In one corner of the Beat is an iron or brass chain, I cannot tell which (for I made no use of it): the pilgrims just clap it about their necks in token of repentance. The floor of the Beat is marble, and so is the inside of the walls, on which there is written something in Arabick, which I had no time to read. The walls, though of marble on the inside, are hung over with silk, which is pulled off[FN#25] before the Hagges enter. Those that go into the Beat tarry there but a very little while, viz. scarce so much as half a quarter of an hour, because others wait for the same privilege; and while some go in, others are going out. After all is over, and all that will have done this, the Sultan of Mecca, who is Shirreef, i.e. one of the race of Mahomet, accounts himself not too good to cleanse the Beat; and, therefore, with some of his favourites, doth wash and cleanse it. And first of all, they wash it with the holy water, Zem Zem, and after that with sweet water. The stairs which were brought to enter in at the door of the Beat being removed, the people crowd under the door to receive on them the sweepings of the said water. And the besoms wherewith the Beat is cleansed are broken in pieces, and thrown out amongst the mob; and he that gets a small stick or twig of it, keeps it as a sacred relique.

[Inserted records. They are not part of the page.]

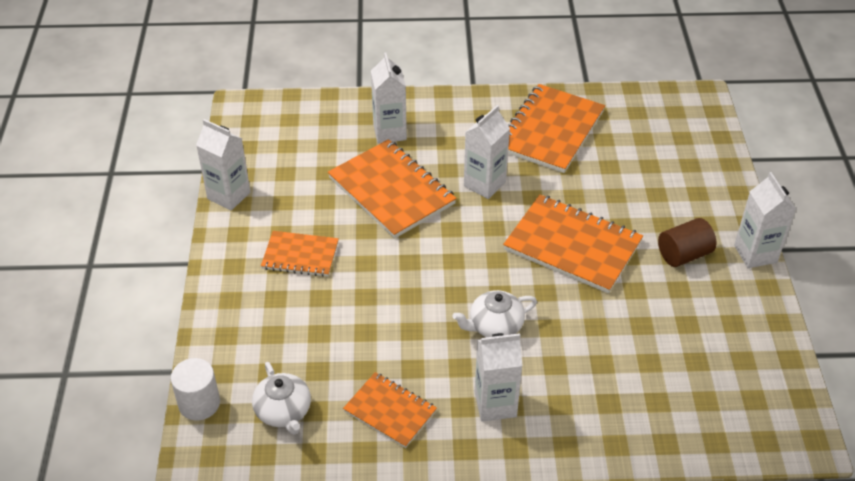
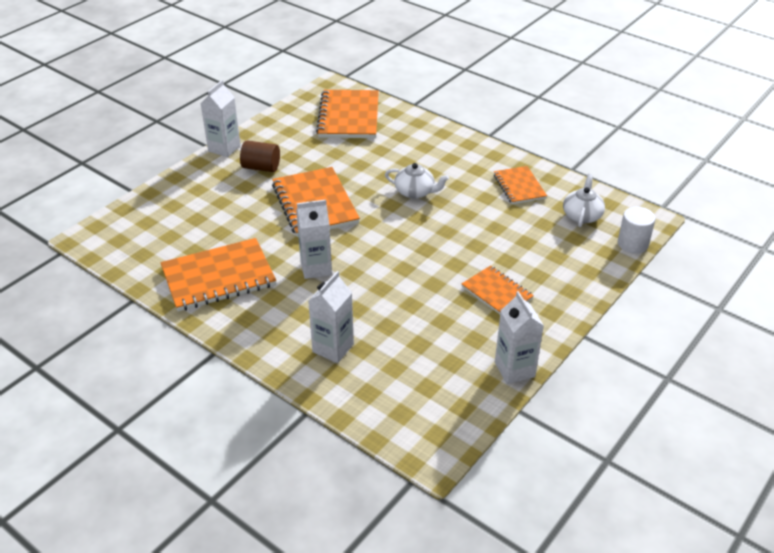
camera: 140 degrees left, 5 degrees down
(391, 191) = (386, 300): orange notebook -> orange notebook (349, 116)
(495, 404) = (458, 162): white carton -> none

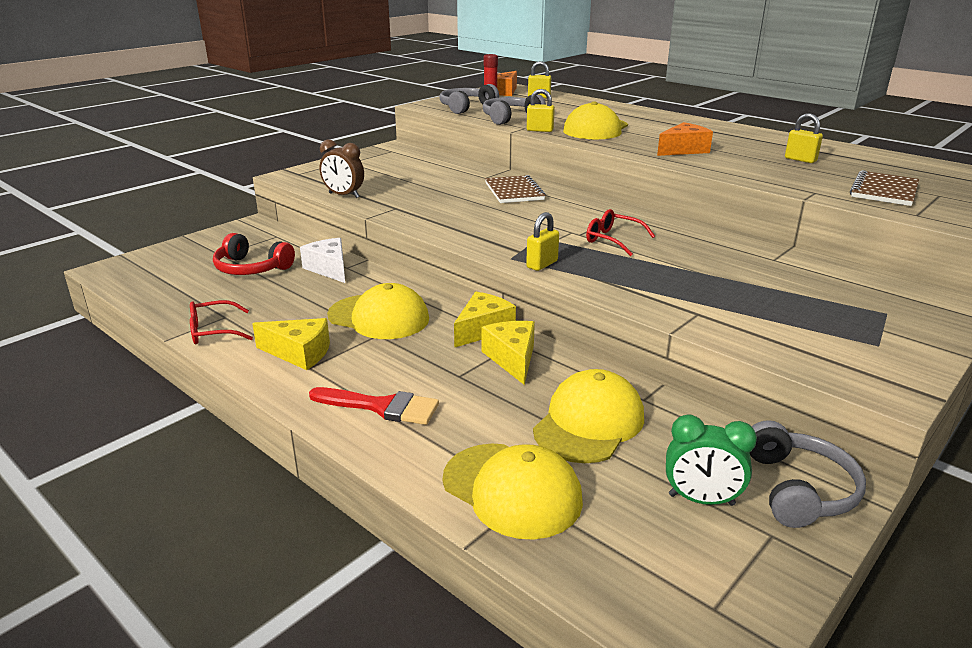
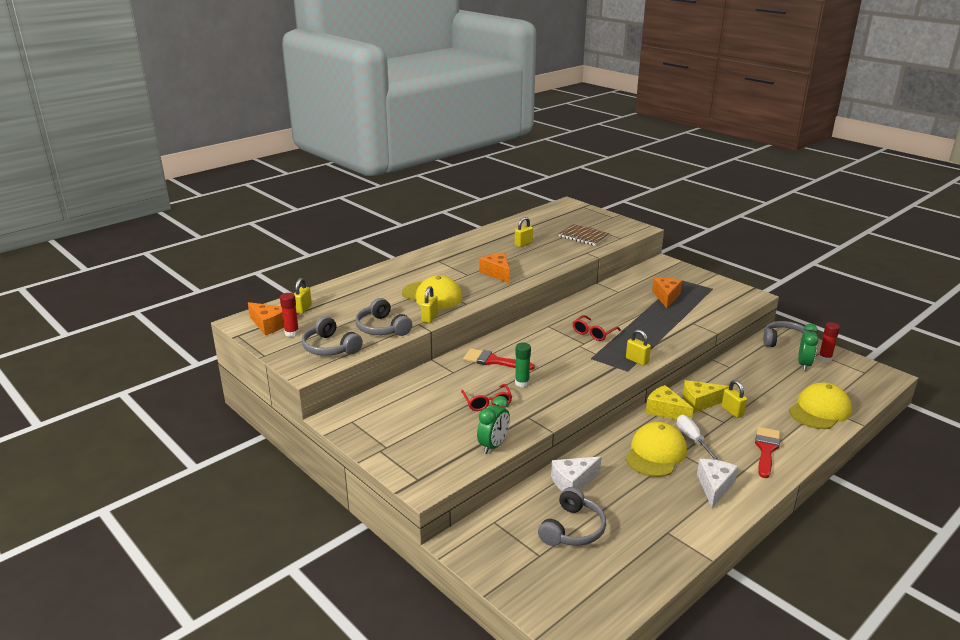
camera: 85 degrees left, 0 degrees up
(213, 331) = (693, 535): red glasses -> red glasses (487, 403)
(251, 268) = (572, 529): red headphones -> grey headphones
(299, 353) = (714, 487): yellow cheese -> white cheese
(344, 195) = (493, 445): brown clock -> green clock
(410, 345) = (692, 439): none -> white screwdriver
(466, 204) = (522, 383): none -> green glue stick
(490, 386) = (732, 411): none -> yellow padlock
(514, 192) = (493, 361): brown notebook -> red brush
(589, 423) = (757, 384): yellow cap -> none
(751, 542) = (825, 358): none -> red glue stick
(789, 296) = (666, 297): none -> orange cheese

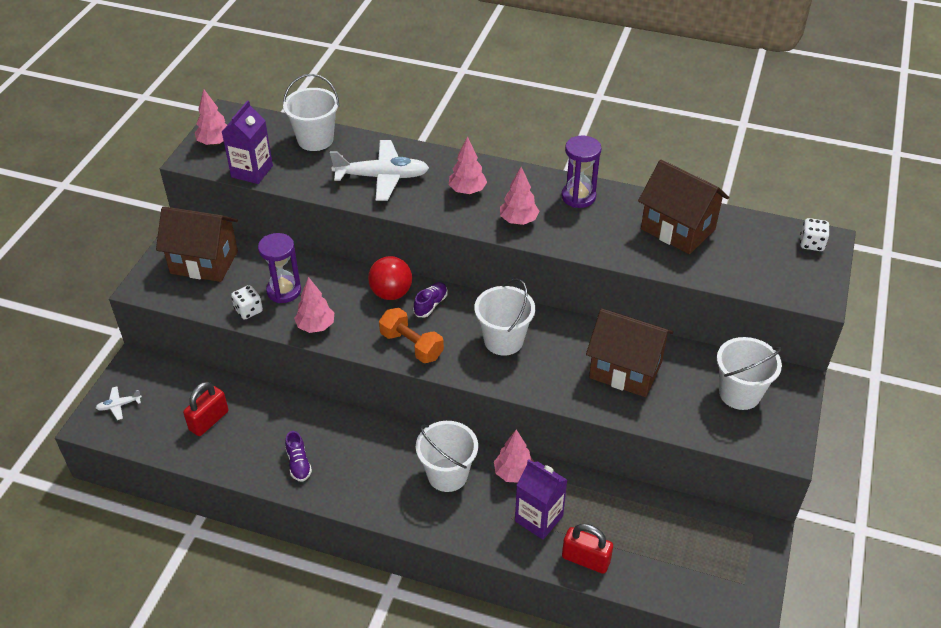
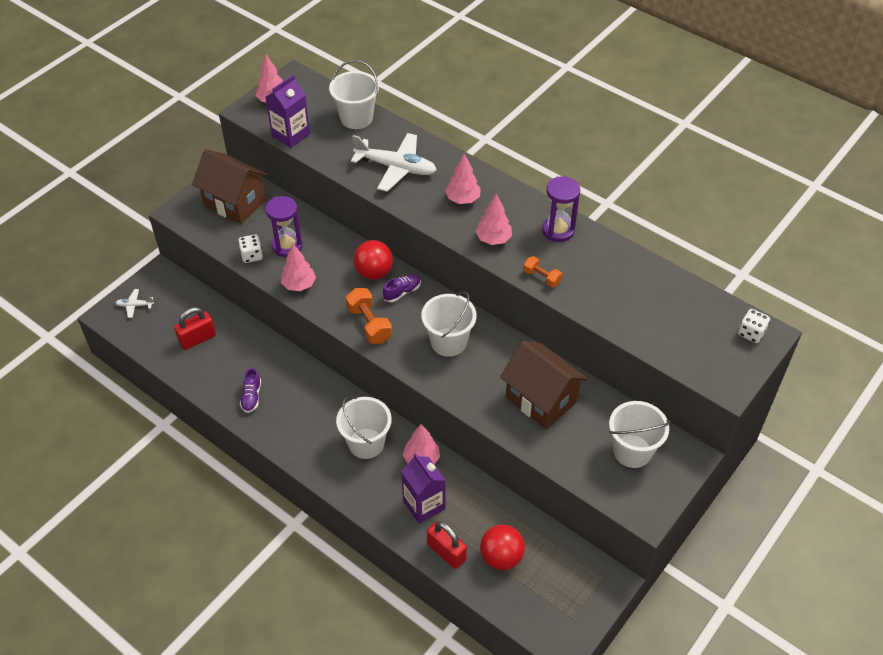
camera: 20 degrees right, 5 degrees up
(586, 244) = (542, 277): none -> orange dumbbell
(644, 546) = (501, 557): none -> red ball
(678, 229) = (632, 285): brown house -> none

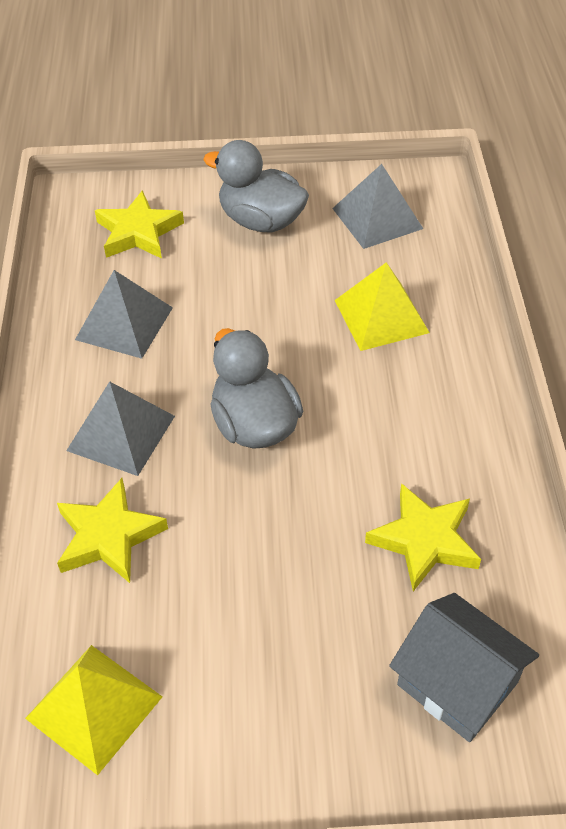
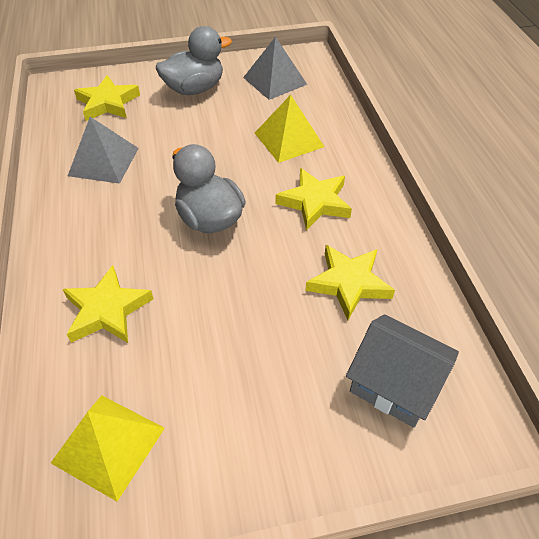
camera: 10 degrees left, 0 degrees up
(121, 433) = (109, 235): grey pyramid -> none
(261, 221) = (194, 89): grey duck -> grey duck turned 135 degrees clockwise
(400, 417) = (315, 202): none -> yellow star

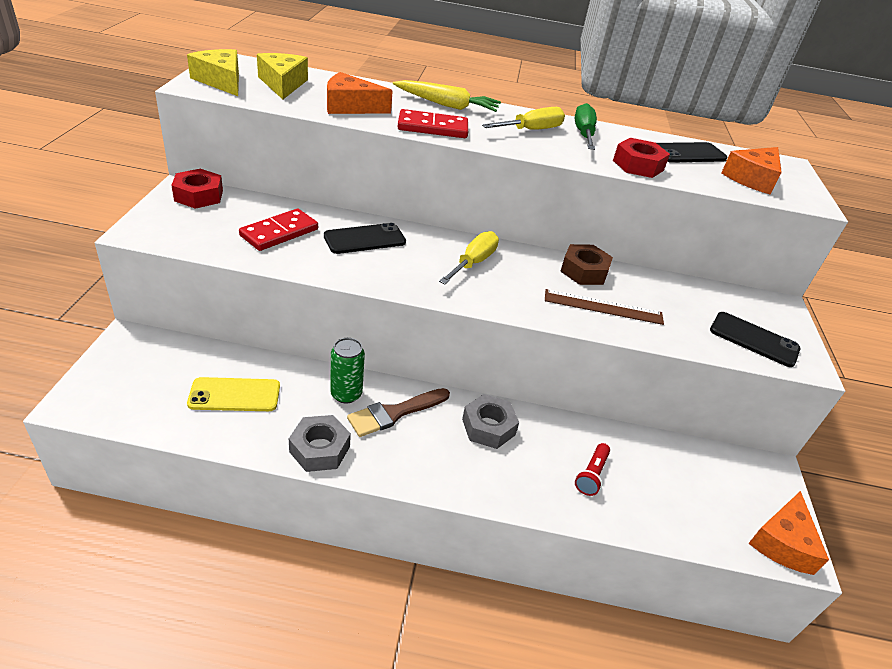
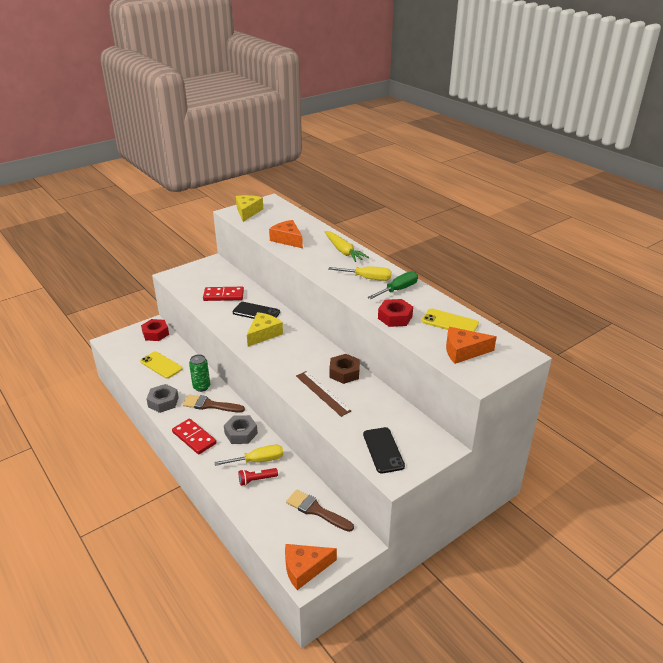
camera: 50 degrees right, 5 degrees down
(199, 195) = (215, 267): red nut -> red nut (155, 333)
(283, 84) = (274, 219): yellow cheese -> yellow cheese (263, 334)
(432, 127) = (310, 262): red domino -> red domino (194, 438)
(473, 262) = (291, 343): yellow screwdriver -> yellow screwdriver (258, 460)
(688, 153) = (450, 322): black phone -> yellow phone
(694, 465) = (316, 510): none -> brown brush

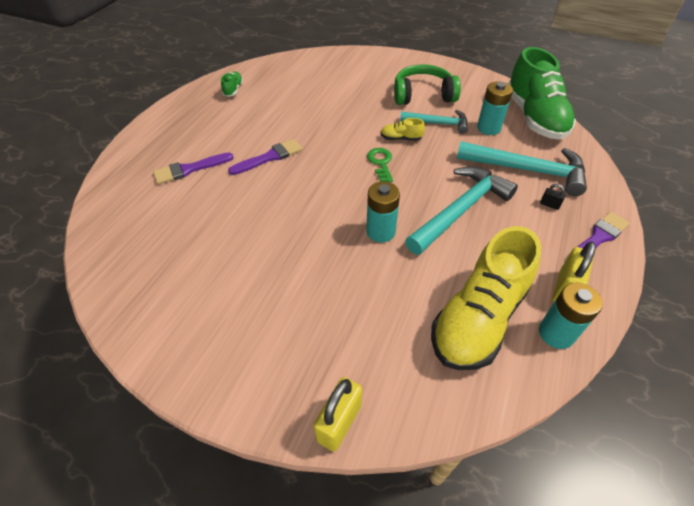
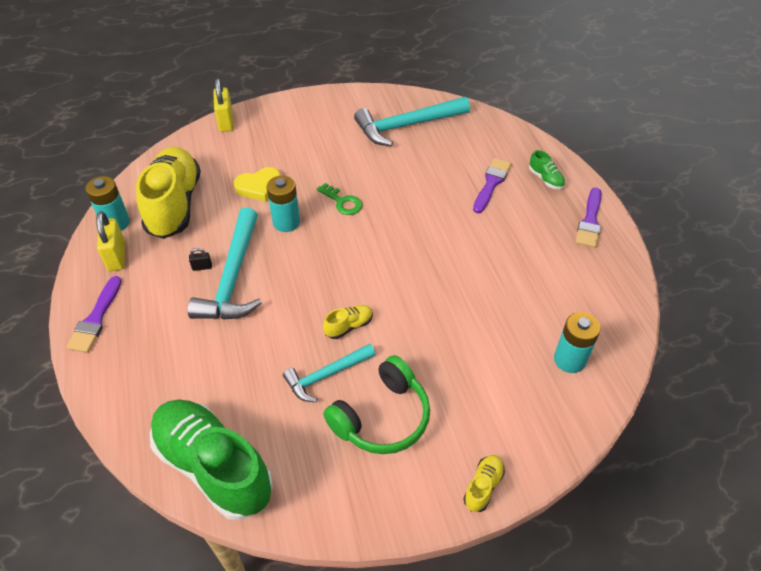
camera: 140 degrees right, 0 degrees up
(233, 90) = (592, 281): green shoe -> green shoe (545, 179)
(269, 157) = (445, 230): purple brush -> purple brush (590, 221)
(375, 285) = (259, 186): none -> yellow heart
(381, 163) = (342, 284): green key -> green key (342, 202)
(400, 58) = (483, 486): none -> yellow shoe
(488, 128) = (263, 406): turquoise battery -> turquoise battery (569, 360)
(527, 170) = (190, 363): turquoise hammer -> turquoise hammer (407, 126)
(549, 205) = (151, 331): black padlock -> black padlock (202, 267)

“But to speak something further of the temple of Mecca (for I am willing to be very particular in matters about it, though in so being, I should, it may be, speak of things which by some people may be thought trivial). The compass of ground round the Beat (where the people exercise themselves in the duty of Towoaf) is paved with marble[FN#26] about 50 foot in breadth, and round this marble pavement stand pillars of brass about 15 foot high[FN#27] and

[p.371] 20 foot distant from each other; above the middle part of which iron bars are fastened, reaching from one to the other, and several lamps made of glass are hanged to each of the said bars, with brasswires in the form of a triangle, to give light in the night season, for they pay their devotions at the Beat-Allah as much by night as by day, during the Hagges’ stay at Mecca. These glasses are half-filled with water, and a third part with oil, on which a round wire of brass buoyed up with three little corks; in the midst of this wire is made a place to put in the wick or cotton, which burns till the oil is spent.